La Procura di Brescia ha disposto un nuovo sequestro dei dispositivi informatici nei confronti dell’ex procuratore di Pavia Mario Venditti e degli ex carabinieri della polizia giudiziaria Giuseppe Spoto e Silvio Sapone nell'ambito dell'inchiesta sulla presunta corruzione dell'ex magistrato per agevolare l’archiviazione dell’accusa ad Andrea Sempio nel 2017 per l'omicidio di Chiara Poggi. L’ultima mossa del procuratore Francesco Prete e della pm Claudia Moregola arriva dopo che il Tribunale del riesame bresciano aveva annullato un primo sequestro dei dispositivi elettronici di Venditti. Ora telefoni cellulari, computer, tablet, hard disk e chiavette sono stati sequestrati per realizzarne una copia forense perché considerati «cose necessarie per l’accertamento dei fatti».

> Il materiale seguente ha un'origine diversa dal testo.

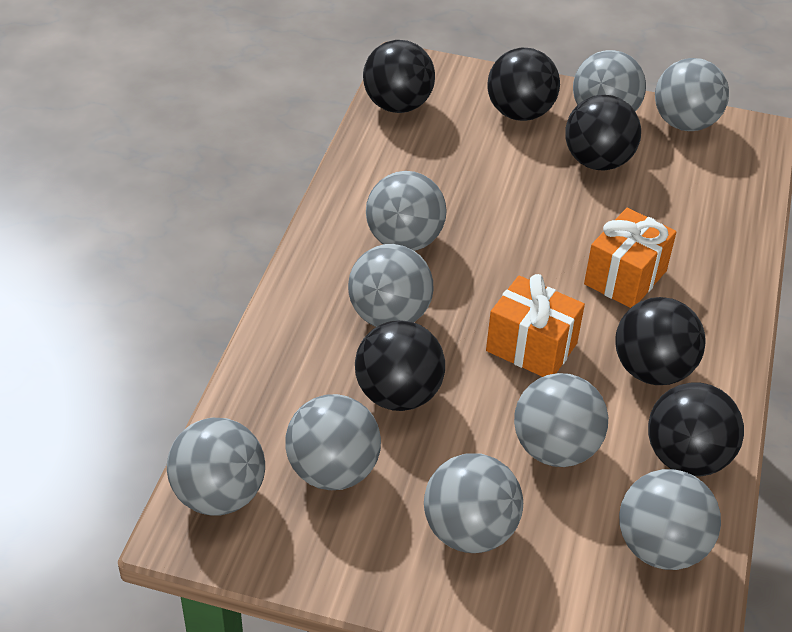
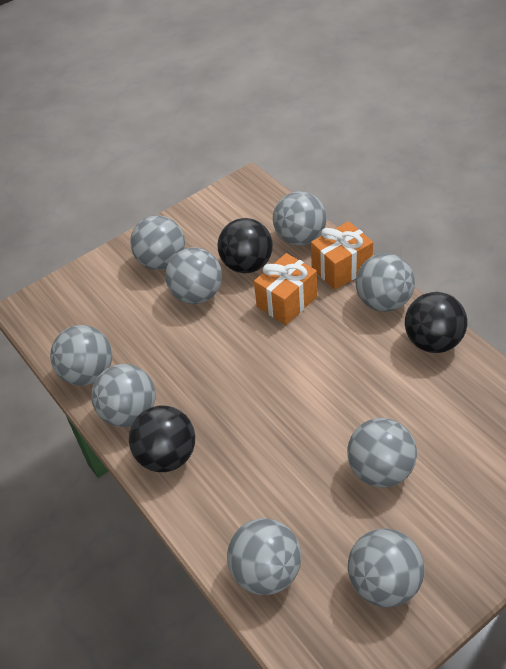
black ball: 6 -> 3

L’accusa è convinta che all’interno di questi siano «sicuramente contenuti elementi utili alla prova del reato su cui si indaga». In particolare, saranno ricercati messaggi, mail, documenti e foto relativi alle «modalità di svolgimento dell’indagine a carico di Sempio nel 2016/17», a «rapporti tra gli inquirenti e la famiglia Sempio o i loro avvocati e consulenti» e al versamento di denaro agli inquirenti per influire sulle indagini».